Ex-Stone City Straggler Allison Flood Shines on Solo Debut “Blackbird”
Good things are worth waiting for, especially debut solo albums nearly a decade in the making.
Nine years after her band Stone City Stragglers delivered its third and final album, Allison Flood has released her solo debut on the Flipside Works label. “Blackbird” is a five-song collection of beautifully crafted originals delivered with ethereal harmonies, expert instrumentation and exquisite production by John Condron with assistance from Bill Aldridge of Third City Sound in Joliet, Illinois.
She was known as Allison Moroni back when she was in the Stragglers with five bandmates, including Brent James, who continued his career with The Righteous Hillbillies.

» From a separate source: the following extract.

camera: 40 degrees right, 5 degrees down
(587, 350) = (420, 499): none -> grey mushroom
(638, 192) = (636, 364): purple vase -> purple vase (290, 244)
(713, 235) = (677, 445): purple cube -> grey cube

Since then she’s had two kids with musician/firefighter Chris Flood, who says, “I loved her music so much I married her. (Her) first solo record is delayed because I keep getting her pregnant.”
The songs on “Blackbird” are about relationships, though they also work as precious stories told by a young mother re-entering the music business after an absence. In the opener “Harbor” she sings, “I’ve been lost and I’ve been found, I’ve been somewhere in between, now I call this house a home, still feel like I’m lost at sea.” And when she sings in the chorus, “Won’t you find your way back to me?” she could easily be addressing the Stragglers’ extensive following, asking old fans to rediscover her music.

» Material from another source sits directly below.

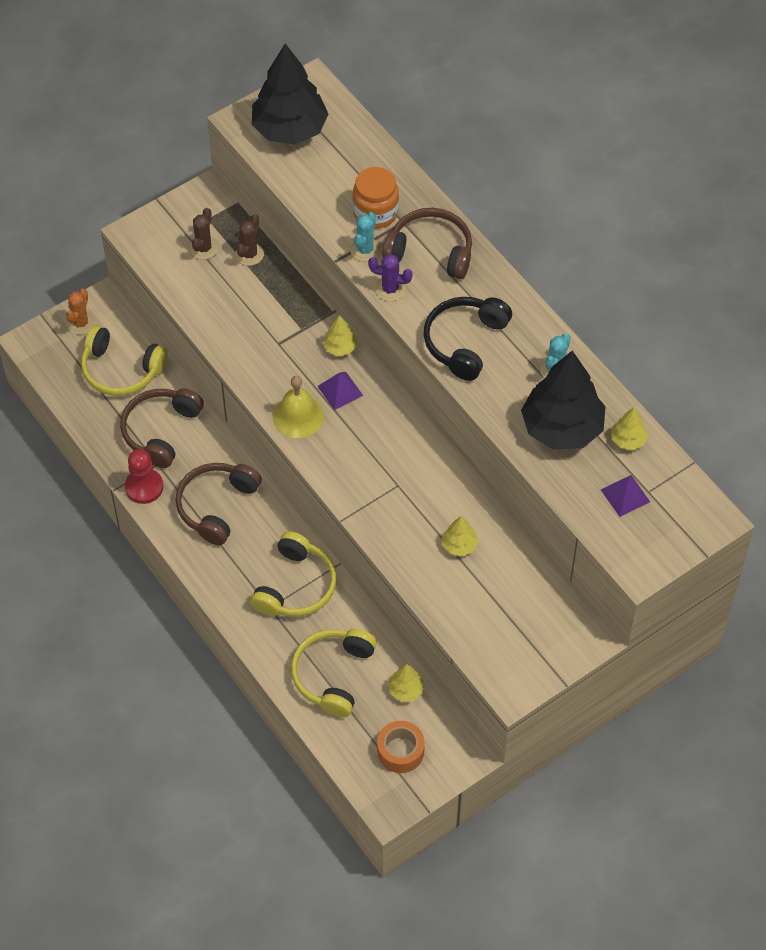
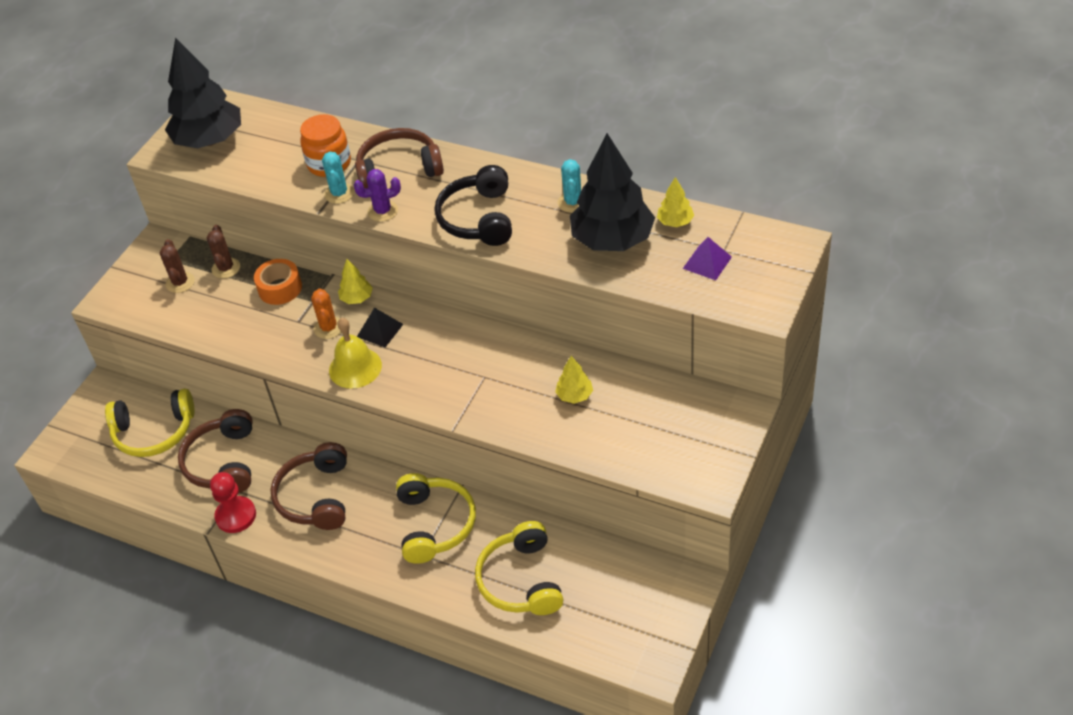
camera: 25 degrees left, 10 degrees down
(80, 323) = (92, 413): orange cactus -> orange cactus (329, 328)
(340, 390) = (380, 330): purple pyramid -> black pyramid
(400, 751) = (629, 611): orange tape -> orange tape (280, 288)
(406, 690) = (596, 557): yellow tree -> none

The Stragglers were a big regional draw a decade ago. A Chicago Reader preview of the band’s appearance at the 2005 Chicago Country Music Festival noted, “This Joliet sextet stands tall among this year’s Taste Stage acts thanks to the sweet harmonies of Brent James and Allison Moroni, whose voices casually intertwine a la Gram and Emmylou.”
Harmonies are the highlight of “Blackbird,” though there’s nothing lacking about the musicianship, either. The backing vocals and accompaniment on “Ties That Bind” create a Fleetwood Mac-like vibe; sounds created by guitars, harmonium and other instruments are appropriately woven among Flood’s sparse acoustic guitar. There’s not a note or sound that seems out of place in the 20-minute collection.
Yet it’s the vocals on “Blackbird” that stand out, which speaks to the strength of the songwriting and lyrics in particular. When, on “Things Dead & Gone,” she sings, “It isn’t easier to lie when no one’s listening to you,” is she saying that during her hiatus she remained true to her musical calling? And in “Come To Me,” when she sings about distance between people she’s surely telling a story about estranged lovers, though read another way she could just as easily be talking about the fans who loved her in the Stragglers.
In the closer “Easy” she sings, “I never knew it would be so easy to forget me.”
Fans of Allison Flood’s music are about to discover how wonderful it is to hear new music from her again.
The release of “Blackbird” will be celebrated with a performance featuring appearances by Brian Motyll, Matt Biskie and others on Saturday, Feb. 28 at Chicago Street Pub, 75 N. Chicago St., Joliet, IL.